§ **TASK TO CARRY OUT**
Your result will be the set of lines with "fill", copied from the material below.

§ **DATA PROVIDED**
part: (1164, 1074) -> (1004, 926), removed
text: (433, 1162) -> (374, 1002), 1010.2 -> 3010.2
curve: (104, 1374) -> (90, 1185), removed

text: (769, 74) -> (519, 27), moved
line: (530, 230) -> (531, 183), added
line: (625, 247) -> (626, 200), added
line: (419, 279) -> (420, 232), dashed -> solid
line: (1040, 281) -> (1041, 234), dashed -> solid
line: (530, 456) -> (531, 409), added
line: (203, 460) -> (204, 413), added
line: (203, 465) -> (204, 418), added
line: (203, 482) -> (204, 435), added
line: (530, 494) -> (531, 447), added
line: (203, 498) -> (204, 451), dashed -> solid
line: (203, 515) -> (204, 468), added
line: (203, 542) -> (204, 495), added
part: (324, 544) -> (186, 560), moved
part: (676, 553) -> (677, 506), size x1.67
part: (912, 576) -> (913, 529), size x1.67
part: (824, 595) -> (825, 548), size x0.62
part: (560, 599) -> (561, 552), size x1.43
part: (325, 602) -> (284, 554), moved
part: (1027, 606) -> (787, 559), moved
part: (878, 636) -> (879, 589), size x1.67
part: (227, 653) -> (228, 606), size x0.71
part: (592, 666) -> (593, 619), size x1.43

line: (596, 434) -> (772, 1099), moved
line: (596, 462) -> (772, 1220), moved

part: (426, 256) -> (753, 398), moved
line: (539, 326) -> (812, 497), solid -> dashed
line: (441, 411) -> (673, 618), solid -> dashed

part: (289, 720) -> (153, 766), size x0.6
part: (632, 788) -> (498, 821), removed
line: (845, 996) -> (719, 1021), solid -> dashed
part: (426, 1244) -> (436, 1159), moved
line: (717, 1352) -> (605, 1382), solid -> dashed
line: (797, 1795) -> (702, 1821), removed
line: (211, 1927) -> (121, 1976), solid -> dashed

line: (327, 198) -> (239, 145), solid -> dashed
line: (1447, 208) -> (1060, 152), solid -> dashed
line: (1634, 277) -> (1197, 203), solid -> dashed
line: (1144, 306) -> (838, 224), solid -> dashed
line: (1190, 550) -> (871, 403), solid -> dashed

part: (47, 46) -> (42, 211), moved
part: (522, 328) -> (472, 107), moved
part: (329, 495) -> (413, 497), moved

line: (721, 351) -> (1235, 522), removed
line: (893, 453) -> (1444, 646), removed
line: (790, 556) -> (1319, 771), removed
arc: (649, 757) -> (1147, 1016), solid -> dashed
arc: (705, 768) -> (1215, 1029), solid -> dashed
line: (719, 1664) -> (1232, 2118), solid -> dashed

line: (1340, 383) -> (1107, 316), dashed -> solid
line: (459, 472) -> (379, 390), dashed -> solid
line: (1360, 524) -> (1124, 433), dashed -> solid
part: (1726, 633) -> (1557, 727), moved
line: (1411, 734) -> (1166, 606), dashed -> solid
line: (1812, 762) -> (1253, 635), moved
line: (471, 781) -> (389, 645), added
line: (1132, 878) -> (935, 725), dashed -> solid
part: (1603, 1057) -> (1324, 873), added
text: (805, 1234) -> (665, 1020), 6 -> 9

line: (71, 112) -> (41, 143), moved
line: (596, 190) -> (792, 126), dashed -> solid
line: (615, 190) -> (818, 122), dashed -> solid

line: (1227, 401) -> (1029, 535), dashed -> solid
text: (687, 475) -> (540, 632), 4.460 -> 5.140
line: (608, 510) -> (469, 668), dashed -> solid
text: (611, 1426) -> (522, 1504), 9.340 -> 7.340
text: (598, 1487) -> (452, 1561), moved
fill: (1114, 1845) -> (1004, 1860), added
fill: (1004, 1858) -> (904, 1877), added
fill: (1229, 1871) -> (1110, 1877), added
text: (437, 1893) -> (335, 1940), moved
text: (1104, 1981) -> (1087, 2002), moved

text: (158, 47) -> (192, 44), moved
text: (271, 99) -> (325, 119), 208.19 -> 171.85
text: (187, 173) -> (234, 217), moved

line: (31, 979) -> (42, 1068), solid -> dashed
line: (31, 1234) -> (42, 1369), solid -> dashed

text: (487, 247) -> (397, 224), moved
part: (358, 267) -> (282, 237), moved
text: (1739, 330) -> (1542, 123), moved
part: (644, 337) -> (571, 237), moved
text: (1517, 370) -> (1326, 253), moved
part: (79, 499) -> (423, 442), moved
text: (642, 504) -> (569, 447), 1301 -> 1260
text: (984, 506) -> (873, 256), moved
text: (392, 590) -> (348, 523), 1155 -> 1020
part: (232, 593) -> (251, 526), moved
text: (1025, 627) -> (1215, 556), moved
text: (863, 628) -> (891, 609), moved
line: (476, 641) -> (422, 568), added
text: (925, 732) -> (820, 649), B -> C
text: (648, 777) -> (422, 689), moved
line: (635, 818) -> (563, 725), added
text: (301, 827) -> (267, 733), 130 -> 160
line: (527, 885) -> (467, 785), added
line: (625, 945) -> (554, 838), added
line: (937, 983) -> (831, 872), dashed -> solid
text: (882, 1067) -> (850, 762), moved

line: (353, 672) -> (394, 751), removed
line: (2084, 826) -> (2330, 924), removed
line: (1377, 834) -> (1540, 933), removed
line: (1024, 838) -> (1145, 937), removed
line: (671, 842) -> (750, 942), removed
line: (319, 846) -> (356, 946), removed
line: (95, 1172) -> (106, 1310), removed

§ **TASK SOLUTION**
fill: (1114, 1845) -> (1004, 1860), added
fill: (1004, 1858) -> (904, 1877), added
fill: (1229, 1871) -> (1110, 1877), added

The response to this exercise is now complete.